Red Creek Blueway

Red Creek is a coastal blackwater stream that forms near Lumberton in Lamar County and ends when it meets Black Creek near the Pascagoula River in Jackson County. It gets its name from the reddish stain that naturally-occurring tannins impart to the water.

In 2004, the watershed was documented as 66% forested with a 100 foot, well-forested riparian zone extending from Highway 26 (west of Wiggins) to its confluence with Black Creek. This section of Red Creek is a public waterway and, according to Ernest Herndon’s Canoeing Mississippi, is a beautiful float trip. The Mississippi Museum of Natural Science has documented 61 species of freshwater and diadromous fish with a recreational fishery for at least 5 species. Red Creek has been designated as one of Mississippi’s Scenic Streams.
Download Red Creek Blueway Map

Red Creek Blueway consists of four segments.
Clay Shelves Segment
A 9.7 mile float from Highway 26 to Highway 49. To float a flat bottom boat plan for 9.5 hours. Canoes and kayaks plan for 7.5 hours. While floating this upper reach segment you’ll discover first hand how Red Creek got its name. As you traverse along the red clay shelves, you’ll also encounter several small rapids.

Railroad Trestle Segment
A 6.2 mile float from Highway 49 to City Bridge. to float a flat bottom boat plan for 6 hours. Canoes and kayaks plan for 5 hours. Discover large white sandbars as Red Creek meanders its way through the sandy soils of mid Stone County. You’ll also pass beneath the high railroad trestle still in service today.

Red Bluff Segment
A 9.6 mile float from City Bridge to Cable Bridge. To float a flat bottom boat plan for 8.5 hours.

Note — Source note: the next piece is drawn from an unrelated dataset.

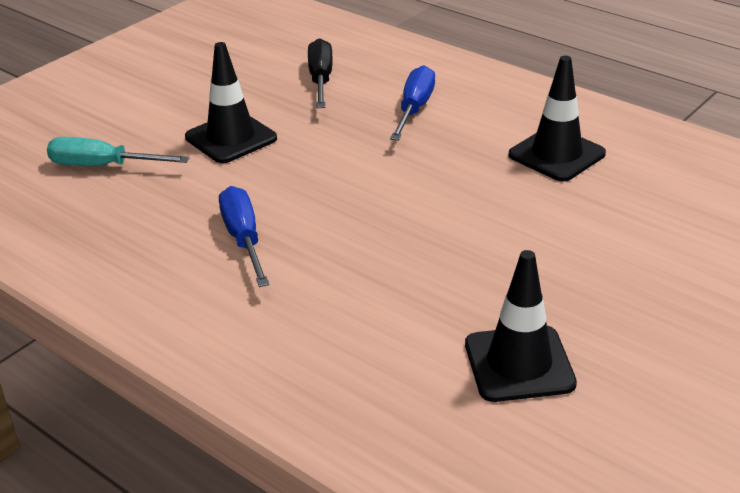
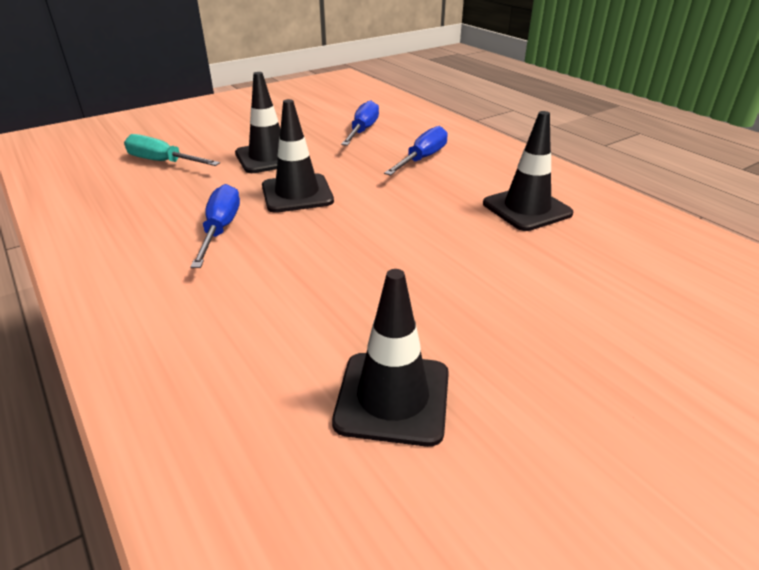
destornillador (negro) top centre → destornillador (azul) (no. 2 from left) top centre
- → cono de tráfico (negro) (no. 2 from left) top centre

Canoes and kayaks plan for 6.5 hours. You will navigate through the remains of several old rail dummy lines bearing witness to the vast timber harvest of the early 1900’s. If you’re lucky, you’ll see glimpses through the trees of the famous “Red Bluff.”

Natural Springs Segment
a 4.4 mile float from Cable Bridge to Highway 15. To float a flat bottom boat plan for 4 hours. Canoes and kayaks plan for 3 hours. enjoy a short but picturesque float through the Desoto National Forest. Floaters will discover the natural springs feeding the creek as they get closer to the historic site of the Ramsey Springs Hotel.